Apesar da postagem permanecer ativa, especulações surgiram sobre um possível hack no perfil de Messi, embora não houvesse confirmação oficial de sua equipe sobre a postagem ou envolvimento direto com a Water. Revelações de que insiders controlam 30% da oferta da Water levantam questões sobre a estabilidade da moeda.

Lionel Messi não é estranho ao mundo das criptomoedas, tendo anteriormente feito parcerias com várias plataformas blockchain.
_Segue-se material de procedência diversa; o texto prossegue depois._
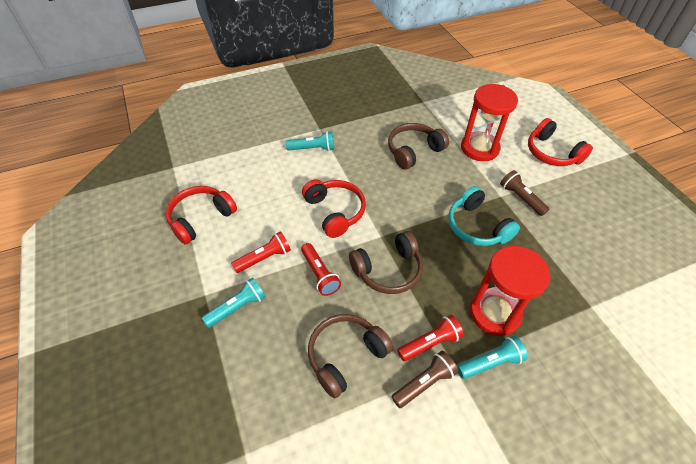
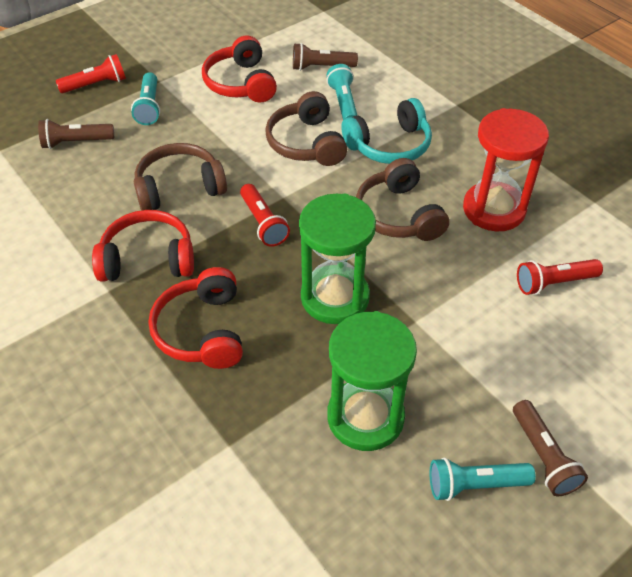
brown flashlight: 2 -> 3
green hourglass: 0 -> 2
red hourglass: 2 -> 1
Em 2022, Messi assinou um contrato de US$ 20 milhões com a Socios.com para promover fan tokens e colaborou com a corretora Bitget.
Mais recentemente, ele se tornou embaixador da Planet, um projeto blockchain focado em financiar DAOs que lidam com questões sociais e de sustentabilidade.
Argentina tem pico de inflação de 276% e impulsiona adoção de criptomoedas
A adoção de criptomoedas na Argentina atingiu níveis recordes devido à inflação anual de 276%. Como resultado, isto colocou o país na liderança do uso desses ativos digitais no hemisfério ocidental, segundo analistas da Forbes.
De acordo com dados do Similarweb, dos 130 milhões de visitantes das principais exchanges de criptomoedas globais, 2,5 milhões são argentinos. Surpreendentemente, a Argentina também representa 6,9% do tráfego na Binance.
Os argentinos têm mostrado preferência por stablecoins, como o Tether (USDT), em detrimento de meme coins, utilizando-as como proteção contra a inflação.
Essas stablecoins, que visam manter um valor estável vinculado ao dólar americano, oferecem uma opção de preservação de valor em um ambiente de alta inflação, apesar da falta de medidas de proteção ao investidor para stablecoins no país.

Além disso, desde a posse do presidente Javier Milei no final de 2023, a Argentina tem avançado na regulamentação do mercado de criptomoedas.
Em abril de 2024, o país instituiu requisitos de registro para empresas de cripto, embora a reportagem da Forbes indique que muitas exchanges grandes, incluindo a Binance, ainda não se registraram na Comissão Nacional de Valores (CNV), o órgão regulador nacional.
Receita e PF fazem operação contra importação ilegal com criptomoedas
Na quarta-feira (10/07), a Receita Federal do Brasil e a Polícia Federal deflagraram a Operação Corisco Turbo. O objetivo foi desmantelar uma quadrilha envolvida na importação ilegal de produtos utilizando criptomoedas.
A operação mobilizou cerca de 250 policiais federais e 150 servidores da Receita, atuando em vários estados. Estes incluíam Goiás, Maranhão, Paraná, Rio Grande do Norte, Santa Catarina, São Paulo e no Distrito Federal.
Foram executados 51 mandados de busca e apreensão, além de ordens de sequestro de bens imóveis e veículos. Em suma, totalizou-se o bloqueio de R$ 280 milhões em contas bancárias.
A quadrilha, especializada em negociar produtos eletrônicos, principalmente importados dos Estados Unidos e Paraguai, operava através de núcleos que gerenciavam desde a negociação e venda até o transporte, armazenamento e a revenda dos produtos.
A Receita Federal e a @policiafederal deflagraram a Operação Corisco Turbo para desmantelar organização crim1nosa que importava mercadorias ileg4lmente sem pagar tributos. A operação ocorre em SP, GO, PR, SC, MA, RN e DF, com 250 policiais e 150 servidores da Receita. pic.twitter.com/dI671fz2Lc
— Receita Federal (@ReceitaFederal) July 10, 2024
Outro grupo era responsável por enviar dinheiro para o exterior, utilizando doleiros e transferências em criptomoedas para evitar a fiscalização.
A investigação revelou que mais de R$ 1,6 bilhão foram remetidos para o exterior nos últimos cinco anos. Além disso, a quadrilha também importou ilegalmente mais de 500 mil telefones.
Os envolvidos, que agora enfrentam acusações que incluem falsidade ideológica, descaminho, evasão de divisas, lavagem de dinheiro e organização criminosa, podem ser condenados a até 37 anos de prisão. Eles estão proibidos de deixar o país e devem reportar-se mensalmente à justiça.